Armenia adopts practices of Wagner Group Army instead of prison
An acute shortage of personnel in the Armenian Armed Forces forced the Defence Ministry and conscription offices to go for tricks to put as many people as possible under arms. In particular, in recent years, “tempting” offers have been made to persons involved in criminal cases - release from punishment in exchange for military service.
One of those who had already received a call from the military enlistment office told Radio Liberty's Armenian service that he had been told in clear terms that "you will be exempt from criminal liability if you go to a training camp".
But the young man refused, reporting the incident to lawyer Arsen Mkrtchyan.
"The fraud is to take a person who is not subject to a call-up to a training camp," the radio station quoted the lawyer as saying.
Mkrtchyan himself has faced this kind of thing twice before, with one of his defendants having already gone on a training camp, but the charge has never been dropped.
The defendants, Mkrtchyan added, are asked to sign an undertaking not to leave the country; if they go to a training camp, their address changes, the investigation is hindered and delayed. On the other hand, the order of the training camp is violated. But most importantly, how can military enlistment offices interfere in the work of law-enforcement agencies and promise to close cases?

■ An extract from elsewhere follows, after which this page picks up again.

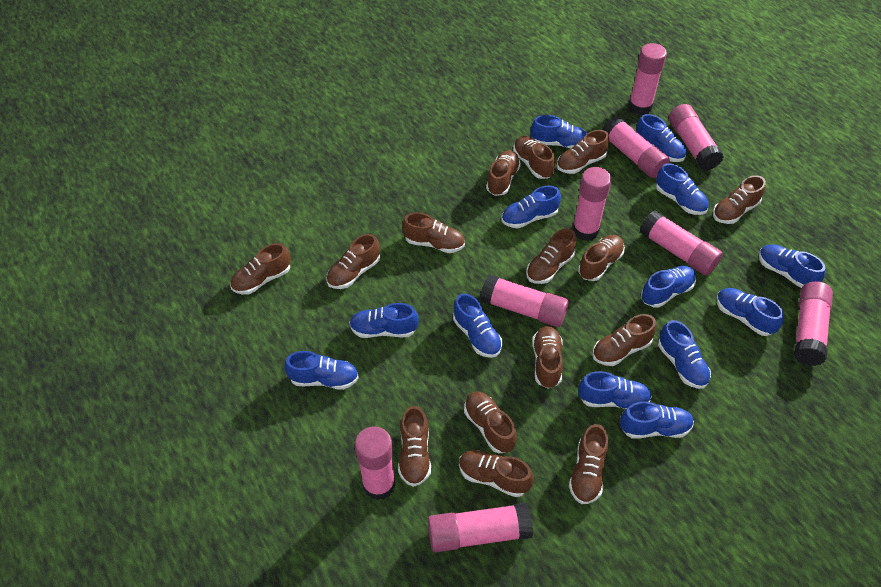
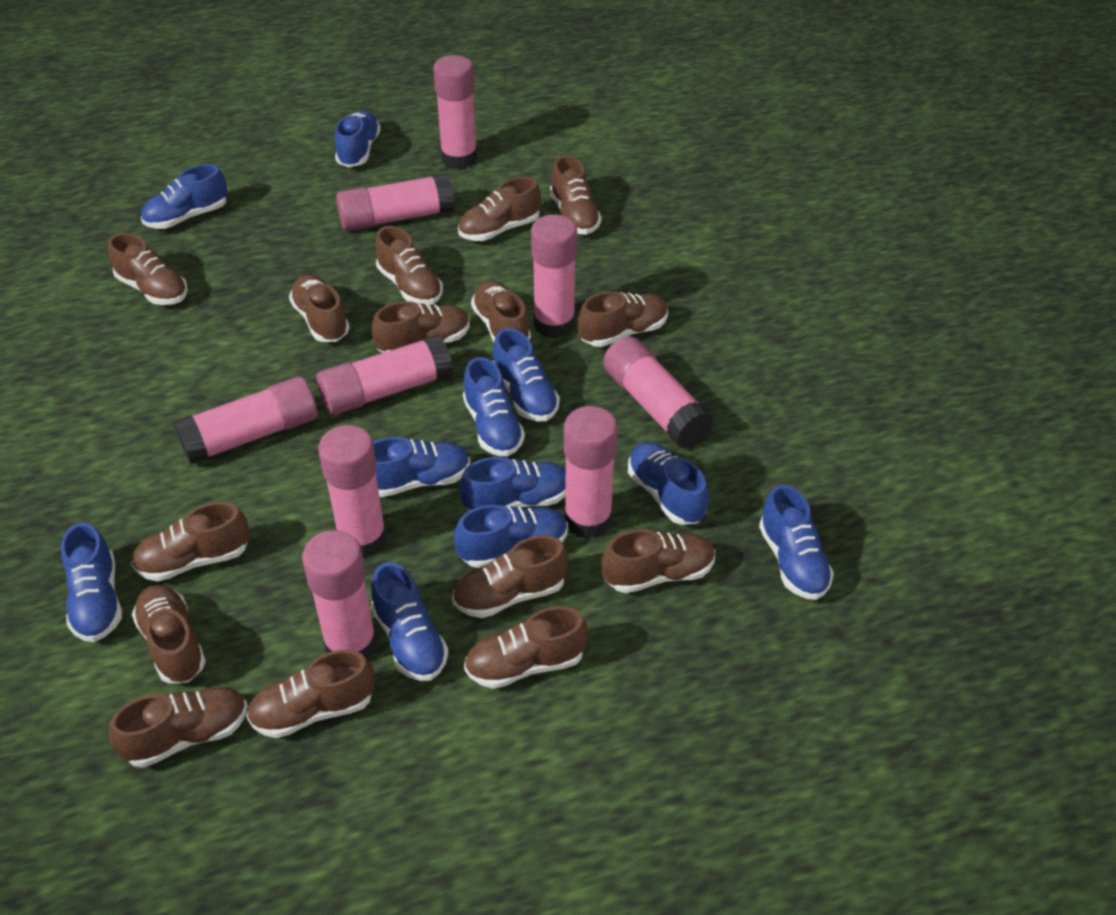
blue shoe: 13 -> 11

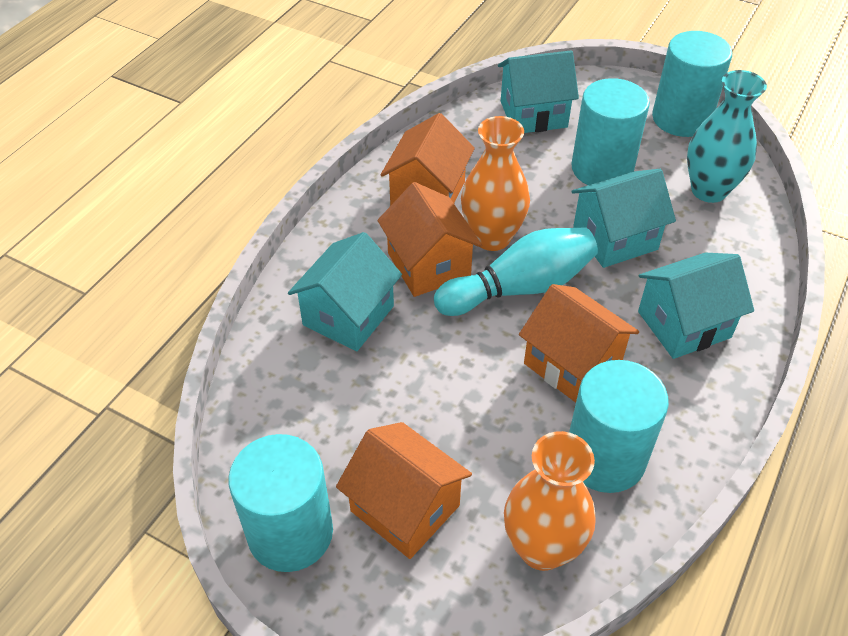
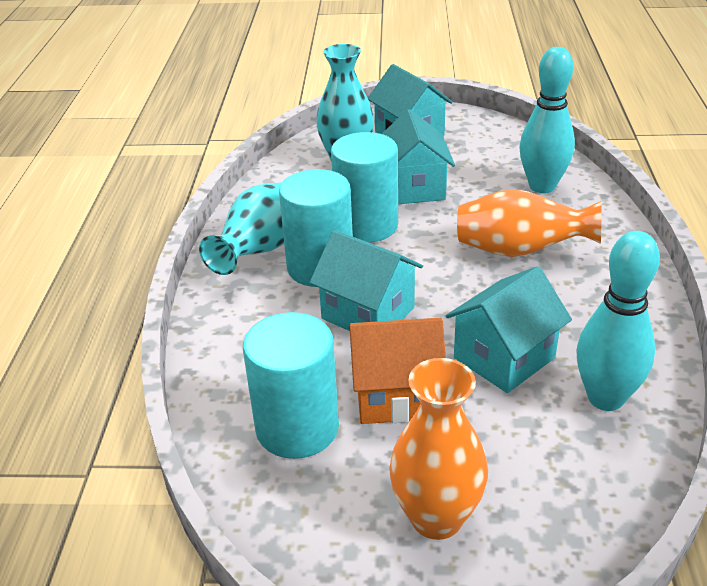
orange house: 4 -> 1
turquoise bowling pin: 1 -> 2
turquoise cylinder: 4 -> 3
turquoise vase: 1 -> 2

Military enlistment offices do so due to a lack of resources, he said.
However, the chairman of the parliamentary standing committee on defence affairs, Andranik Kocharyan, denies these reports. As the MP from the ruling party noted, this mechanism "is used in the Russian-Ukrainian war, but not in Armenia".
"Those who say such things are probably confused: in the Russian-Ukrainian war such forces are used, there are such mechanisms, in Armenia, such mechanisms do not and cannot exist," the MP said.
Kocharyan is not, however, to be believed - last year he also publicly suggested that the deputy police chief use the training camps as punishment and take men detained at opposition protests to the camps.
Nazeli Movsesyan, a representative of the Vanadzor office of the Helsinki Citizens' Assembly, who specialises in military issues, said that a man also approached her, informing her of his status as an accused: he too had received a call offering to take part in the assembly in return for dropping the charges.